Дело в том, что туберкулезники попадали в Мошево, когда уже оба легких были изъедены кавернами — куда же «поддувать»?!
У нас почти не было ни героина, ни кодеина, чтоб хоть на время избавить несчастных от непрерывного кашля, раздирающего остатки легких. Только «солюция» ипекакуаны да раствор хлористого кальция — все, что имелось в нашей аптечке. Морфий и пантопон были привилегией только одного хирургического отделения. Пенициллин и стрептомицин уже начали входить в медицину, но…конечно, не для лагерных больниц.

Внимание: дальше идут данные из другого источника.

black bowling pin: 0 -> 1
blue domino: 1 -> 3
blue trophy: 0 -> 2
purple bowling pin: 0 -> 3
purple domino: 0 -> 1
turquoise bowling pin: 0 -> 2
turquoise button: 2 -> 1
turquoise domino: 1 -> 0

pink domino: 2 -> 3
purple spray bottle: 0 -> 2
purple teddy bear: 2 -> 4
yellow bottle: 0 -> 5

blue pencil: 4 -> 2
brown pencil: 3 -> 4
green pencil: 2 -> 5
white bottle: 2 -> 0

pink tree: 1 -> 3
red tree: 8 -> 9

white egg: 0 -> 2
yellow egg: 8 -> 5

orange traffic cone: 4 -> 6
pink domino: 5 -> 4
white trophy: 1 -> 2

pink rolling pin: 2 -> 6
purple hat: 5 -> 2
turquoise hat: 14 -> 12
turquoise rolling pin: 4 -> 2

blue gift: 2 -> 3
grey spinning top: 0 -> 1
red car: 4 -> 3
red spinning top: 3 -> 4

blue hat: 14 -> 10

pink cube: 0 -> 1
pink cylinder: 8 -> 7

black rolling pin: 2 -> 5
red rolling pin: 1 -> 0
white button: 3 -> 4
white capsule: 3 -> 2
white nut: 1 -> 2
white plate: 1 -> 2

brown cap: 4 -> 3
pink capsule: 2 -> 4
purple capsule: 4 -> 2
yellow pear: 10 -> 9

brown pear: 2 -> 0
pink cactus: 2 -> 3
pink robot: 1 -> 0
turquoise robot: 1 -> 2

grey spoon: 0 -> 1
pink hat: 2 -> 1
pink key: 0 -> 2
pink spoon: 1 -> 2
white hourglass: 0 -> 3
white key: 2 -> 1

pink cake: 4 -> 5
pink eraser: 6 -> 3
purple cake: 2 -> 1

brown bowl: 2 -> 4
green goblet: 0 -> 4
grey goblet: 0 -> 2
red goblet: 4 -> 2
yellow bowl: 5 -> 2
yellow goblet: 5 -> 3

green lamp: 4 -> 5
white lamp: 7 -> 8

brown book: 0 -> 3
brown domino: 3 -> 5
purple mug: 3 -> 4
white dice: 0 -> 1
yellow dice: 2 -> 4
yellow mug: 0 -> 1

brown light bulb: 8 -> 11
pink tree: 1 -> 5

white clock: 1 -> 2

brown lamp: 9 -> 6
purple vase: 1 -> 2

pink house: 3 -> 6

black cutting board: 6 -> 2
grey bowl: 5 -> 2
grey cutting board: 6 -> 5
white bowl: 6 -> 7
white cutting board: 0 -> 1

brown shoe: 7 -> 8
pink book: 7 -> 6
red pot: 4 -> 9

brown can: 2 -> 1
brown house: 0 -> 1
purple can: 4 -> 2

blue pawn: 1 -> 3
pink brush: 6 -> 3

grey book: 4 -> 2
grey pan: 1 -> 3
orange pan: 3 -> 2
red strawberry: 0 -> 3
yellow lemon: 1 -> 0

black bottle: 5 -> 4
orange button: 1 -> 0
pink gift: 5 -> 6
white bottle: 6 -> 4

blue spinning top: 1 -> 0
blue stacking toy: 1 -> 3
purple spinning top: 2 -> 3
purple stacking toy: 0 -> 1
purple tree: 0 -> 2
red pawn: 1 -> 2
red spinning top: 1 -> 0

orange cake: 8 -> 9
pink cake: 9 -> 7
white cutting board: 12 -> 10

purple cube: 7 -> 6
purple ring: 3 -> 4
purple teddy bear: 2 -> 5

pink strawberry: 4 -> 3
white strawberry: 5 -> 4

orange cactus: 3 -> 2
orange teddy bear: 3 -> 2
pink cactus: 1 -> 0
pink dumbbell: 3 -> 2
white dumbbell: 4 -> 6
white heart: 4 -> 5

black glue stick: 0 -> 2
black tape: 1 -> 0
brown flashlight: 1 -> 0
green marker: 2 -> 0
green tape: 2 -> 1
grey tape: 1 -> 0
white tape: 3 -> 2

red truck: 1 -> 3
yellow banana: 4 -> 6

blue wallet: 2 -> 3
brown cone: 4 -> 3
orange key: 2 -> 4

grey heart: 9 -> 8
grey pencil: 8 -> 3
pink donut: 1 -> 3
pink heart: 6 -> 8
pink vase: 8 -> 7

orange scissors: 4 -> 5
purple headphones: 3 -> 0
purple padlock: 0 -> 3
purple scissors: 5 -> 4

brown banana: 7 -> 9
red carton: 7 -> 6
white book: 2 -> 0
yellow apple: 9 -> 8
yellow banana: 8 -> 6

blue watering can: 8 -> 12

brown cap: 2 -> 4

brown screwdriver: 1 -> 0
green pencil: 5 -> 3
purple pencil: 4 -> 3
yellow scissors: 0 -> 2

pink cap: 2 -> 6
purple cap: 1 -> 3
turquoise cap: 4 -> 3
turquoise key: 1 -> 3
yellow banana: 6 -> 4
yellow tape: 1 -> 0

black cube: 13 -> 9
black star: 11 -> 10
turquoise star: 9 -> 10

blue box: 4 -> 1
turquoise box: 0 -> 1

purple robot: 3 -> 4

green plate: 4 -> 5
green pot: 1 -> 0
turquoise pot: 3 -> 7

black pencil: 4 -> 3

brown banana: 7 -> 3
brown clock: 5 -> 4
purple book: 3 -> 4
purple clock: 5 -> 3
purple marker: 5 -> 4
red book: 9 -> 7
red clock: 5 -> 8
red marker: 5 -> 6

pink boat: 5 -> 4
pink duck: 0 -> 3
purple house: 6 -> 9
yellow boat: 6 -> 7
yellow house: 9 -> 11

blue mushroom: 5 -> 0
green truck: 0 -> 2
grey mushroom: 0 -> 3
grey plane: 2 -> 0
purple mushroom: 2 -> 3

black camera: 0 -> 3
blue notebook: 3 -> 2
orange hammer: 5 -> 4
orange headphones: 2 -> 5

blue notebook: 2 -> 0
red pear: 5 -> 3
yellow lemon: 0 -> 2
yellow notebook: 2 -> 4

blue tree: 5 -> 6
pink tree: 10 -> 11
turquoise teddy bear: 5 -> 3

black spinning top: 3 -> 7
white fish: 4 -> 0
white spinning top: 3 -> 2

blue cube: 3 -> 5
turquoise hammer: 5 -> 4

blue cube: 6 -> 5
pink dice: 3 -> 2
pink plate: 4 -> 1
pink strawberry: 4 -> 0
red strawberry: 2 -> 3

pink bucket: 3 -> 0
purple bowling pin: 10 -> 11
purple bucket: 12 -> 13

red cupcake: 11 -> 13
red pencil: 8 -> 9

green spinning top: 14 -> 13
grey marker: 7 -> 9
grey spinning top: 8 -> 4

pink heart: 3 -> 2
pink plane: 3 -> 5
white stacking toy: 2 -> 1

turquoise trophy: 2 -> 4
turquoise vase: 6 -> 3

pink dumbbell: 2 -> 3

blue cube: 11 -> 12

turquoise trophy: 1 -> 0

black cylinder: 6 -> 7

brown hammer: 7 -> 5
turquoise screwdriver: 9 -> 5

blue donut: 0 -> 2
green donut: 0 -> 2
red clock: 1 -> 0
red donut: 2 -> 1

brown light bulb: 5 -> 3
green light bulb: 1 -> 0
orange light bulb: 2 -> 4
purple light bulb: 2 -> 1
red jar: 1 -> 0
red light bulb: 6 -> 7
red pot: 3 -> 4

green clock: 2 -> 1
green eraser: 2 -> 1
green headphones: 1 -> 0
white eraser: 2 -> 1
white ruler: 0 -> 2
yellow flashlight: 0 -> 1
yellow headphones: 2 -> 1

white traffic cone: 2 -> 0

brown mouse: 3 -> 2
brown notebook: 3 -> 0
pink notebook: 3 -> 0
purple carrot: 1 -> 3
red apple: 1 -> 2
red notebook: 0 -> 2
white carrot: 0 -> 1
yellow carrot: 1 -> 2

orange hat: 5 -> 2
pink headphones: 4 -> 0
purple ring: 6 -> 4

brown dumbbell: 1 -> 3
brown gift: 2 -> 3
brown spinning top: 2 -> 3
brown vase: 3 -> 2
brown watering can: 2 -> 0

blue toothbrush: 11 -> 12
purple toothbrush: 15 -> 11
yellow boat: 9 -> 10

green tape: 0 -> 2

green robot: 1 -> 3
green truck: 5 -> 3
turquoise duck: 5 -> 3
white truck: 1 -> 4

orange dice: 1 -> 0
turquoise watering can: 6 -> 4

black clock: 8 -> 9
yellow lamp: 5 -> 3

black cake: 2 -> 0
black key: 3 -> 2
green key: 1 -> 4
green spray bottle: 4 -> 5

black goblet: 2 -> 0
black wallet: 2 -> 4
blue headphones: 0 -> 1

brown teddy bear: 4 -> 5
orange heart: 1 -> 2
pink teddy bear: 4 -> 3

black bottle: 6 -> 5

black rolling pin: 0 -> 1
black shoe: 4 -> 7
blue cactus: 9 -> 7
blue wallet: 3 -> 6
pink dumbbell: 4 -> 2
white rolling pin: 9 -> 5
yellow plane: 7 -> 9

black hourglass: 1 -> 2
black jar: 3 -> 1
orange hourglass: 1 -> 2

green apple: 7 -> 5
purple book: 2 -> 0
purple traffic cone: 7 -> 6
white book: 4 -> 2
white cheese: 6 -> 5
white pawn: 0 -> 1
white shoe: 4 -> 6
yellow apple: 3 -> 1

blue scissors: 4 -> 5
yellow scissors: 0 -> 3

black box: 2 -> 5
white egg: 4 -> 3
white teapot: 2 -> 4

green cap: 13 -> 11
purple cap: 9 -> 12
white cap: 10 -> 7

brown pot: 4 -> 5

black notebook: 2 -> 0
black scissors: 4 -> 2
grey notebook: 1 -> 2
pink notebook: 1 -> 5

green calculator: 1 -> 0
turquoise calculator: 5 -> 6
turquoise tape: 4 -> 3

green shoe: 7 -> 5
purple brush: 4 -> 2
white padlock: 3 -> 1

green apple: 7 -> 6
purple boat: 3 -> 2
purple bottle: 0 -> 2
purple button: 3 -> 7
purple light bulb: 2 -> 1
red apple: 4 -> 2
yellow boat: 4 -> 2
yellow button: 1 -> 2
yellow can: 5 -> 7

И хорошо, что больные о них еще и не знали.
Не было у нас и самого главного — калорийного питания, которое могло бы поддержать силы организма для борьбы с болезнью. Туберкулезники получали тот же «общий» больничный стол, что и все, кроме больных в первые послеоперационные дни в хирургии. Больничное питание было до того скудно, порции такие микроскопические, что о калорийности смешно было даже говорить. Тем не менее ее аккуратно, ежедневно подсчитывал — диетолог по совместительству — наш знаменитый офтальмолог доктор Мурадханов, и таблицы с подсчитанными калориями ежедневно клались на стол главного врача — директора центральной больницы Неймарка — единственного вольнонаемного врача и хозяина всей больницы.